Monster With Green Eyes

I've hit a sticky wicket !
No, I'm not referring to the clean up following one of our seed sowing sessions (eeeuw, gross I know, sorry) but rather I'm talking about a battle of conscience I find myself in.

I (Indeed, 'we', lest I be accused of gong off half-cocked (again, no sordid pun intended))... I find myself longing for a child. In itself not a great problem, I feel a bit silly occasionally, not being a typically manly man thing to want, but, I know on the whole it's a good thing.
I'm approaching it sensibly, good home, financially stable, reasonably healthy, strong marriage, and a truck load of love ready to give away at no extra cost, and so on the face of it, no Wrinkly Goo Covered Blob could wish for a better environment to come into.

BUT... if or when we do have our own WGCB, it will be coming home to a lie !
I will of course set out to teach right from wrong and lead by good example, while all the time the WGCB won't be aware of the fact that it's dad has been consumed by jealousy in the very preparation for his or her existence ! Yep, the green eyed monster has snook (sneaked? snaked? oh, whatever...) up on me and given me a wedgie.

A good friend of mine was blessed with a baby boy this weekend past and another friend's wife is due to give birth in September, and while these are genuine friends, and I am honestly delighted for them both, in the last 2 months or so I find myself being ridiculously jealous of them.

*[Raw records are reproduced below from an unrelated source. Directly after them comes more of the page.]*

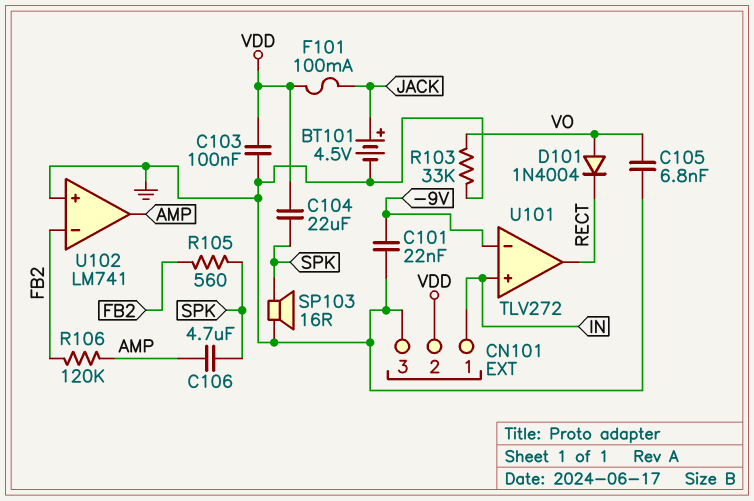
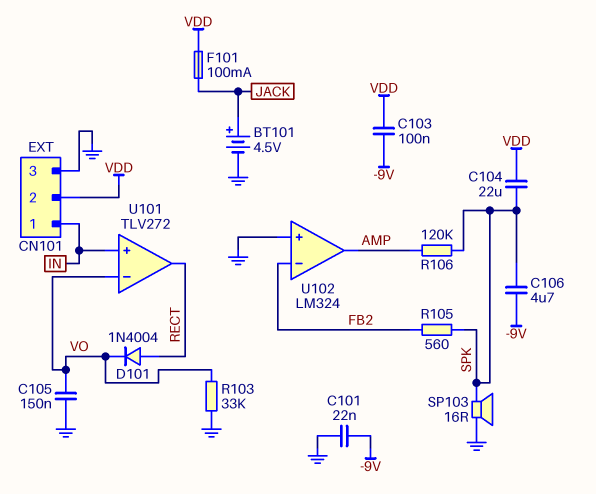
C103: 100nF (GND, VDD) -> 100nF (-9V, VDD)
C105: 6.8nF (GND, VO) -> 150nF (GND, VO)
C106: 4.7uF (AMP, SPK) -> 4.7uF (-9V, SPK)
D101: diode 1N4004 (A VO, K RECT) -> diode 1N4004 (A RECT, K VO)
R106: 120k (AMP, FB2) -> 120k (AMP, SPK)
U101 pin in-: -9V -> VO
U102: LM741 -> LM324

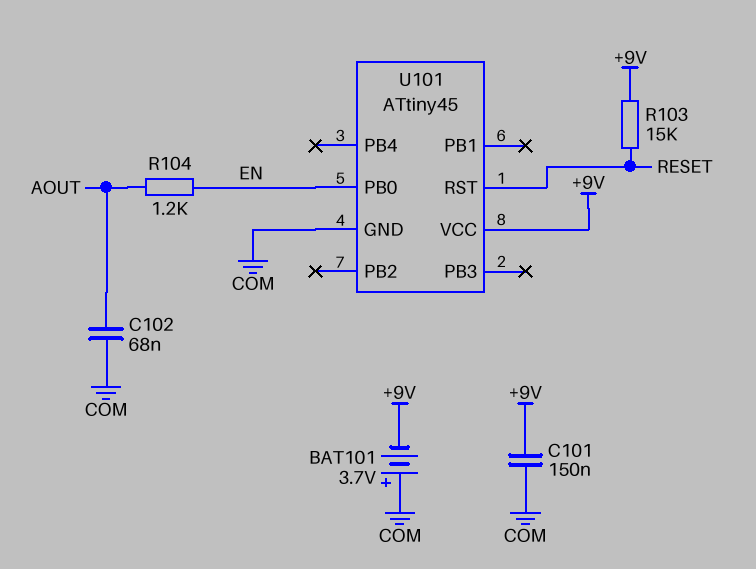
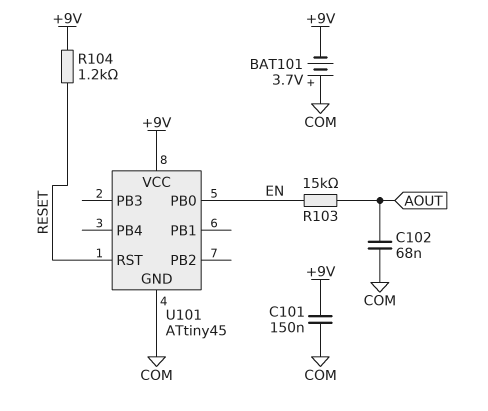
R103: 15k (+9V, RESET) -> 15k (AOUT, EN)
R104: 1.2k (AOUT, EN) -> 1.2k (+9V, RESET)

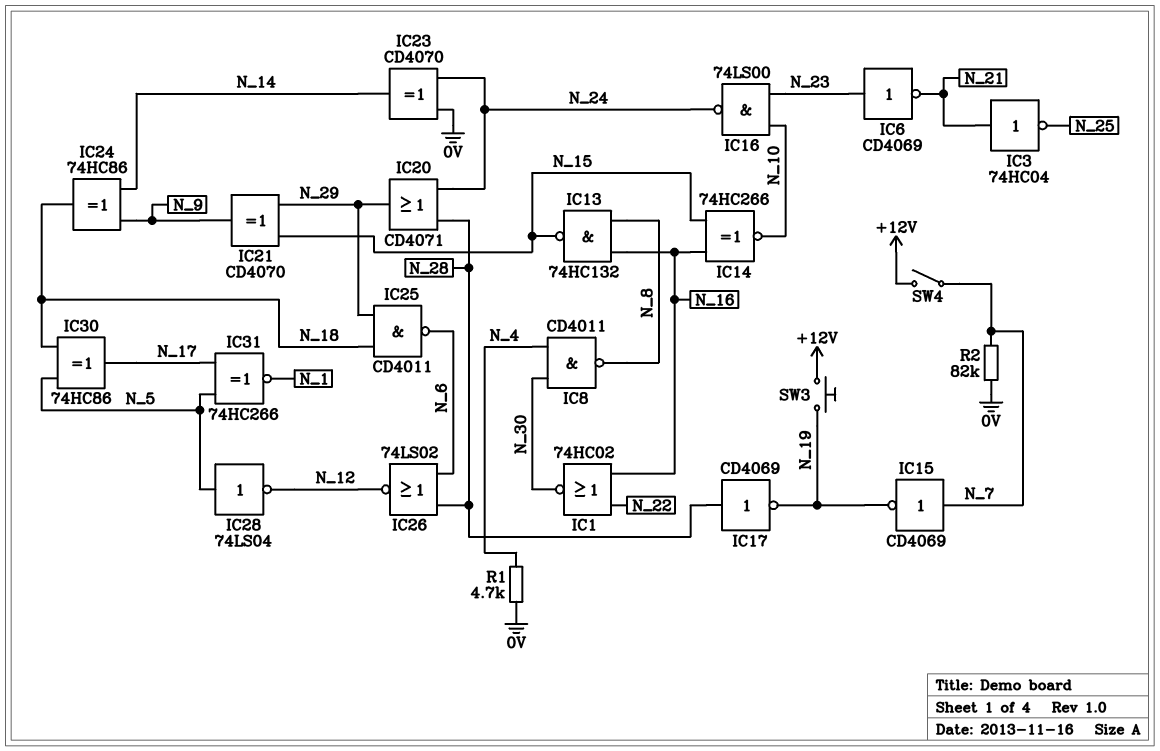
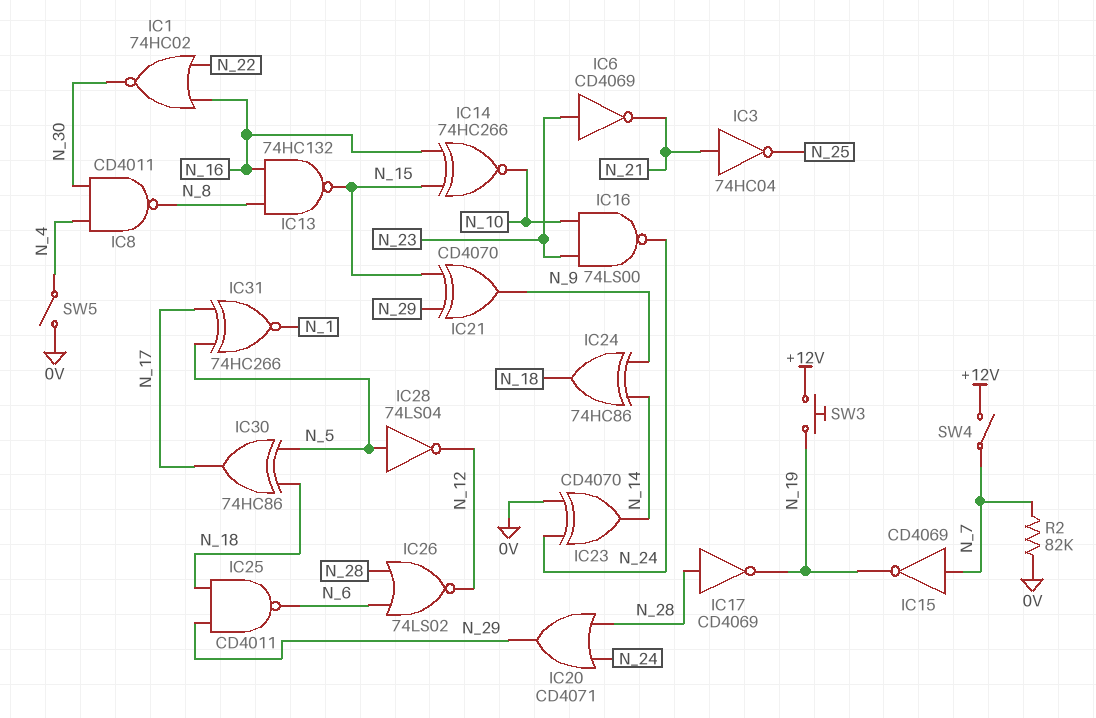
R1: 4.7k (0V, N_4) -> none
SW5: none -> switch (0V, N_4)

Obviously as we are trying to conceive, my mind is more focussed on WGCBs than ever, and I find my gaze is being held longer and longer by passing families as I wonder how our WGCB would compare to theirs, but I simply cannot get my oversized head around this pang of actual real jealousy I get every single time.

Now my dilema is, if it were a new HDTV I was coveting, I could cope with the aftermath and simply ignore that 'conscience' but ironically, it wouldn't be a TV looking back at me, it would be a morally unblemished human.

How could I face someone that I wished everything good for, and would give anything to, in the knowledge that their creation came about amidst the ugliest of emotions...

...And worse still, if it were to have it's mammy's eyes, then I'd really be f***ed.